A few times, her mother closed her eyes. She gave little nods to convey she was still listening. Jane paused when she would grimace. A small, frail hand, a hand too old to be on a woman of her age, went to her temple. Jane watched. She tried to ignore the gentle nagging in her chest.
When Jane was sixteen she went to her father and asked him if her mother was going to die. She was not nearly as sick then as she was now. Then, she would rise for breakfast, go for walks, hosted parties and dinner functions. But Jane had been frightened and she went to her gather for comfort. Her father flew into a rage. Jane had never seen him so angry before and had not since.
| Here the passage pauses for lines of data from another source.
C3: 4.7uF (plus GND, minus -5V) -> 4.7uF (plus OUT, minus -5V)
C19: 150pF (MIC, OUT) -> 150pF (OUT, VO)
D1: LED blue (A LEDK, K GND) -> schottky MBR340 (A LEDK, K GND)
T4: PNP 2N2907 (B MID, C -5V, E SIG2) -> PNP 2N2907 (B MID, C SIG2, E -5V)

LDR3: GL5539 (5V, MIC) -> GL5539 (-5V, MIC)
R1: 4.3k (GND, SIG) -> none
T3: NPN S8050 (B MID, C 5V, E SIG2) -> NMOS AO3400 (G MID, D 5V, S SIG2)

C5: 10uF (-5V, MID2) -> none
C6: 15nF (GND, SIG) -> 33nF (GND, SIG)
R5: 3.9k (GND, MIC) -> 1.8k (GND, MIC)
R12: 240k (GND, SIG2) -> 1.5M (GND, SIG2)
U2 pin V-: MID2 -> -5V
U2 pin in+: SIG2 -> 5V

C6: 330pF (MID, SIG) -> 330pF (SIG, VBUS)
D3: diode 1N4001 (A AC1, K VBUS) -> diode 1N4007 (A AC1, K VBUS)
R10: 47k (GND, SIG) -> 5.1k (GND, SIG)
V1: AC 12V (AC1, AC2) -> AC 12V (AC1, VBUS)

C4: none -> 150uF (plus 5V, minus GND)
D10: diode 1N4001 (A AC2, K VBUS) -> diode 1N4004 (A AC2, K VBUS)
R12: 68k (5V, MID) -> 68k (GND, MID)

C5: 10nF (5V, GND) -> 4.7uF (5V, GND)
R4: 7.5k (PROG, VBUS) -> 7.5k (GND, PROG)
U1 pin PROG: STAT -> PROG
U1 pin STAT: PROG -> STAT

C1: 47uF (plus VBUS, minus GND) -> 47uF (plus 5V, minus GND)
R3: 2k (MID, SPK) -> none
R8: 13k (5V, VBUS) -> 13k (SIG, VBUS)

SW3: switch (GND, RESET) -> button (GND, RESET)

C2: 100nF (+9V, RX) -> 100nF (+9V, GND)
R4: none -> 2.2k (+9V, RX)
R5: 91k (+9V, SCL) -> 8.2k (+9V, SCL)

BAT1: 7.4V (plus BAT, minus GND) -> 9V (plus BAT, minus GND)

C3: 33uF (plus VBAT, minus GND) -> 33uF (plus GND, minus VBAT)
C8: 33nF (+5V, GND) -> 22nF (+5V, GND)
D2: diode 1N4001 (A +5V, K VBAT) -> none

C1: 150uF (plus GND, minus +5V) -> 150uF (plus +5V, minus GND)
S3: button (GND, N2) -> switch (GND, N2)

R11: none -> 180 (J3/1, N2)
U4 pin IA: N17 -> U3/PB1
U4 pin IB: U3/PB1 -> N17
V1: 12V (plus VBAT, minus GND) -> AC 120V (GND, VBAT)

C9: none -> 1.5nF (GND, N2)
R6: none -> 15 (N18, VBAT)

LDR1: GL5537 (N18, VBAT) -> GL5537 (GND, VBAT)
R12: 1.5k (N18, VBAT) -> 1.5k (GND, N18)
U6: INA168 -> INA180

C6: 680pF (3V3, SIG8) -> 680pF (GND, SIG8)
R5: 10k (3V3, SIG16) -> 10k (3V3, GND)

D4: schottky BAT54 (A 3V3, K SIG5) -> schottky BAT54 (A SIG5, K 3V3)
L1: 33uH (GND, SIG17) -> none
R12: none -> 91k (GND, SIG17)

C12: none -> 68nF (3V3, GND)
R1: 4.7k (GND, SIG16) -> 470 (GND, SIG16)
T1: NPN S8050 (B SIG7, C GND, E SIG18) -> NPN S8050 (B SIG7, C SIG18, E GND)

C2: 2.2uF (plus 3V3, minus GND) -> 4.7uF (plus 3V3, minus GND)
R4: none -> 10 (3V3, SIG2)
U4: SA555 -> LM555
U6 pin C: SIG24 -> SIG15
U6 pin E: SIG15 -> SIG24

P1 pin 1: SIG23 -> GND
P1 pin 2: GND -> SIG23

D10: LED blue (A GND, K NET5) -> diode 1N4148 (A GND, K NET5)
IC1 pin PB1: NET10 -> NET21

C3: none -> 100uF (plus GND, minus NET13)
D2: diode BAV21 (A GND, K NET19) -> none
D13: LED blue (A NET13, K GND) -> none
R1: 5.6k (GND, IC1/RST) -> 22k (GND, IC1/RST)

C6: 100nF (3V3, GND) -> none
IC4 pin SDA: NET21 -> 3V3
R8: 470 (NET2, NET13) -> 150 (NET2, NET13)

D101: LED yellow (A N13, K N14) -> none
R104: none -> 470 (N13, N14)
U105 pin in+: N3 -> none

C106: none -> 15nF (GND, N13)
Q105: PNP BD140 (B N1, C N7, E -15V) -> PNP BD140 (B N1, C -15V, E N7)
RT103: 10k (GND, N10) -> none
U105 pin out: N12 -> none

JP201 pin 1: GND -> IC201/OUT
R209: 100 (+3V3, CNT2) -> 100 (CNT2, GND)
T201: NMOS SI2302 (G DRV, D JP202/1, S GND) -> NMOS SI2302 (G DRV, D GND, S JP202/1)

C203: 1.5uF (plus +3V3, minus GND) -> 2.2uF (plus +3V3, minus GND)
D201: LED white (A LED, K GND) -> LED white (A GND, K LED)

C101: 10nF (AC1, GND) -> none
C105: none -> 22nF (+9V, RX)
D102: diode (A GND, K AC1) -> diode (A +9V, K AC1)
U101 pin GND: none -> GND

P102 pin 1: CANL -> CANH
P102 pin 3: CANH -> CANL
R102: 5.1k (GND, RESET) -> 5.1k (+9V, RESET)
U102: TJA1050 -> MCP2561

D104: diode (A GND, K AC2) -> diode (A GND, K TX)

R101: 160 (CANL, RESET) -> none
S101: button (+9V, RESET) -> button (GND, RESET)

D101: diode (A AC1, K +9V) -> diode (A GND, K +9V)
After a few ours alone in her room, crying on her bed, certain her mother was going to die. Her father had knocked on the door. She yelled at him to leave her be. He had come in and sat on the bed beside her. He rubbed her back until she had run out of tears and then sat her down on the edge of the bed. He promised her that her mother would live for years. She would see Jane marry, she would hold her children. She would have a long and happy life.
"She will hold your sons and daughters," he had vowed. "She will kiss them and hold them and she will watch your children grow into dashing gentleman and charming ladies."
She believed him for a long time. He did not lie to her knowingly. He could not bare the thought of losing her. He could not even entertain the possibility. Jane could only hope that one day she would meet a man that loved her so deeply. She thought of Hugh's charming smile, his bright blue eyes, twinkling with thoughtful amusement. She next thought of John. Handsome and strong, steady, sure, intelligent.
"Continue, Jane," her mother said.
"Are you not well, mama?" she asked her.
"I have a headache, sweetheart, it is no worry."
"You are certain?"
"Tell me of Major Reynolds," her mother smiled at her, eyes fluttering open. There were bags under her eyes. She had a sickly tint to her skin. "How well did he dance?"
"Well enough," Jane laughed. "He is stiff, but he knows the steps and he carries himself gracefully for a man of his height."
"So tall, is he not?" her mother said. "Could have stepped out of a medieval story."
"He is very tall," Jane agreed. "He does not like Hugh."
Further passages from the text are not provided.